Astan kommt aus der Schauspielbranche
Bei seiner Arbeit hilft dem Salesianer sein eigener künstlerischer Hintergrund: Astan kommt aus der Schauspielbranche. Von 1967 bis 1991 spielte er in deutschen Fernsehfilmen und -serien mit, unter anderem in "Derrick" und "Tatort". Er war Regisseur an verschiedenen Theatern etwa in Graz, Wien, Wiesbaden, Hamburg, Hannover und Berlin. Zudem studierte er Germanistik, Theaterwissenschaften, Psychologie und Kunstgeschichte. Durch das, was er jetzt schlicht "einen langen Prozess" nennt, folgte ein Theologiestudium in Rom. 1996 wurde Astan zum katholischen Priester geweiht. Drei Jahre später wurde er Künstlerseelsorger in Berlin.

Der Kulturreferent der Deutschen Bischofskonferenz, Jakob Johannes Koch, sagt: "Wir haben leider viel zu wenig Künstlerseelsorger." In ganz Deutschland gebe es nur sechs: in Berlin, Bamberg, Hildesheim, Köln, München und Passau. Grund: Es ist nicht einfach, geeignete Geistliche für den Posten zu finden. Diese müssen einen engen Bezug zur Kunst haben, und es gibt nur wenige Theologen, die aus einem künstlerischen Kontext kommen. "Quereinsteiger wie Pater Astan sind wünschenswert", sagt Koch.

In Zukunft sieht der Kulturreferent einen weiter steigenden Bedarf an Künstlerseelsorgern. Während die weltliche Kunst den Kontakt mit der Kirche lange Jahre gescheut habe, habe sich dies seit Ende der 90er Jahre geändert. "Es gibt wieder eine Annäherung, junge Künstler haben überhaupt keine Berührungsängste", sagt Koch. Die deutschen Bischöfe hätten sich des Themas bereits angenommen und beschlossen, Seelsorge und Kunst künftig mehr zu vernetzen.

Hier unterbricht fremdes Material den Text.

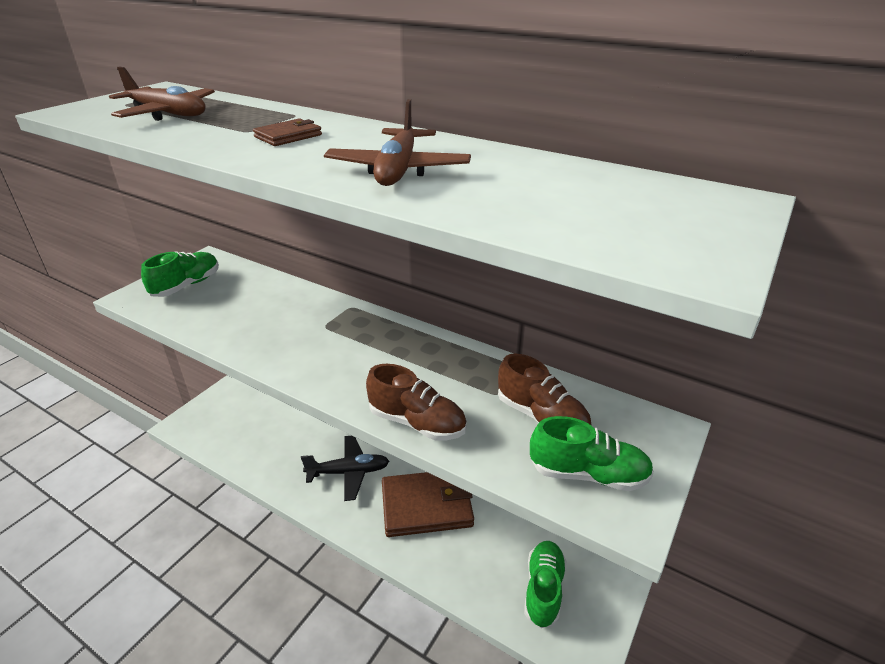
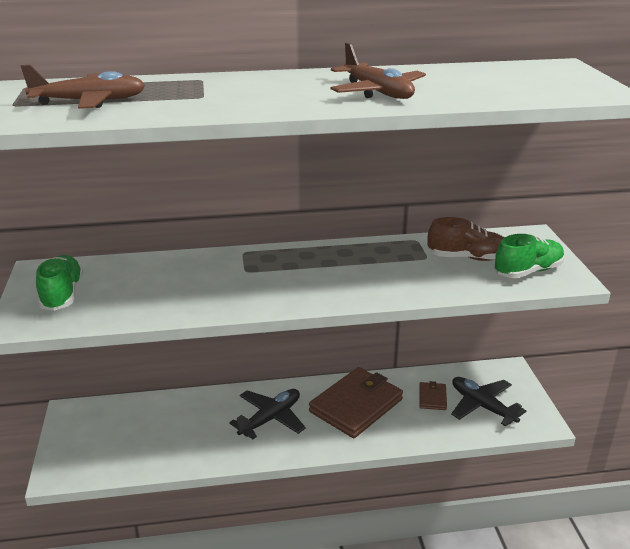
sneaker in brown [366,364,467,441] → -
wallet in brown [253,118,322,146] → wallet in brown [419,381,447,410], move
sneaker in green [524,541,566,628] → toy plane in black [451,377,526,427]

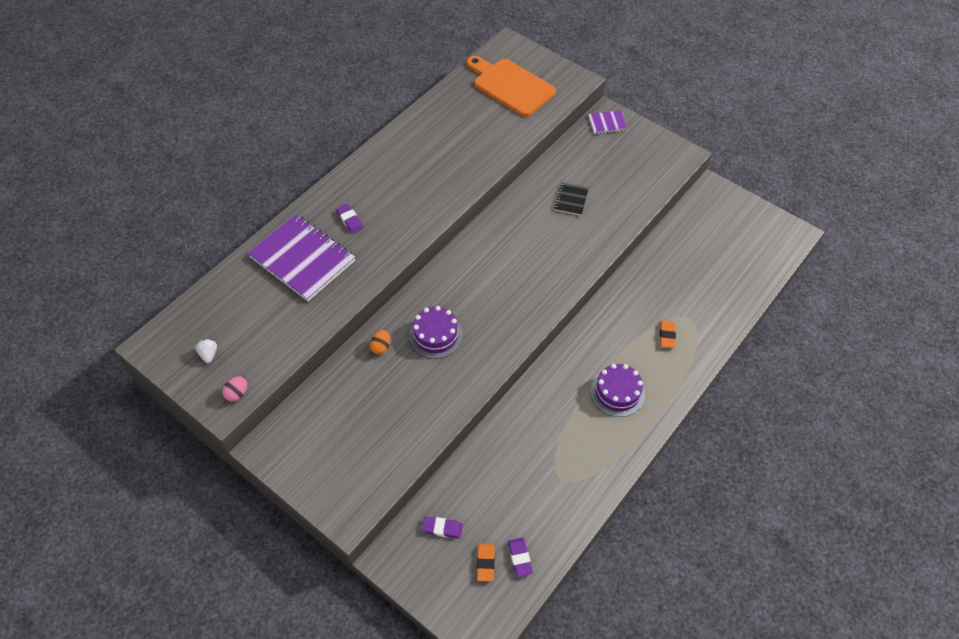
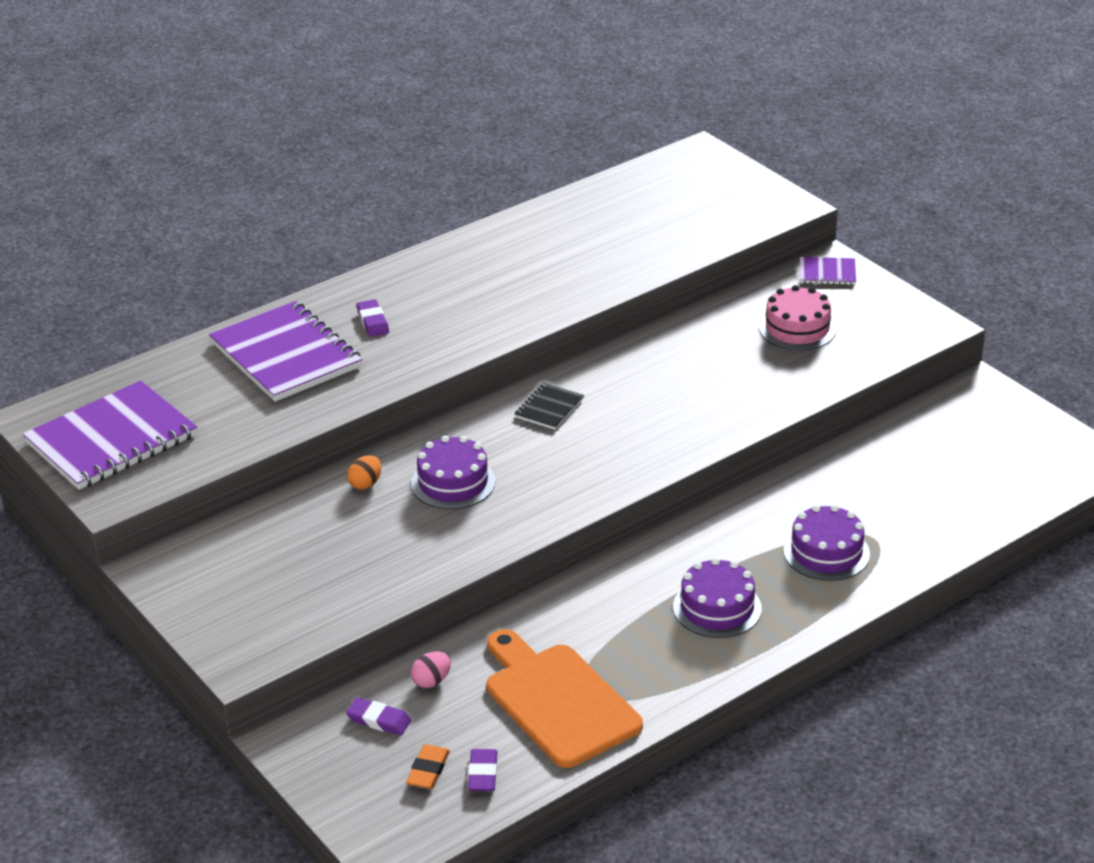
- → layer cake in rose-pink [759,285,836,351]
egg in rose-pink [222,376,247,402] → egg in rose-pink [411,652,451,688], move
cutting board in orange [467,56,556,117] → cutting board in orange [487,629,643,768], move
exercise book in black [554,183,589,216] → exercise book in black [515,383,584,430], move
toy strawberry in white [195,339,217,363] → exercise book in violet [23,381,197,490]
eraser in orange [660,321,676,348] → layer cake in violet [784,505,870,581]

Die Seelsorge steht bei der EKD nicht im Vordergrund
In der Evangelischen Kirche gibt es statt Künstlerseelsorgern Kunst- und Kulturbeauftragte, die aber auch seelsorgerisch tätig sind. Dieser Posten sei jedoch "nicht in allen evangelischen Landeskirchen selbstverständlich", sagt der Kunstbeauftragte der Evangelischen Landeskirche in Württemberg, Reinhard Lambert Auer, der auch Sprecher der Konsultation der Kunst- und Kulturbeauftragten in der Evangelischen Kirche in Deutschland (EKD) ist. Ihm zufolge gibt es offizielle Kunstbeauftragte in Stuttgart, Berlin, Frankfurt am Main, Villigst, Dresden und Hannover und zudem einige Stellen, wo die Aufgabe mit übernommen wird.

Die Seelsorge steht bei der EKD dabei nicht im Vordergrund. Auer pflegt persönliche Kontakte zur örtlichen Kulturszene und berät Gemeinden bei Kunstprojekten und kulturellen Veranstaltungen. "Die Wichtigkeit des Themas Kirche und Kultur und die Bedeutung der Kontakte zur Kunst werden gesehen", sagt Auer. "Da kann man nicht vorbei." Die EKD habe 2006 mit Petra Bahr eigens eine Kulturbeauftragte benannt. Nun gehe es darum, dass es eine solche Stelle irgendwann auch in jeder Landeskirche und Diözese gebe.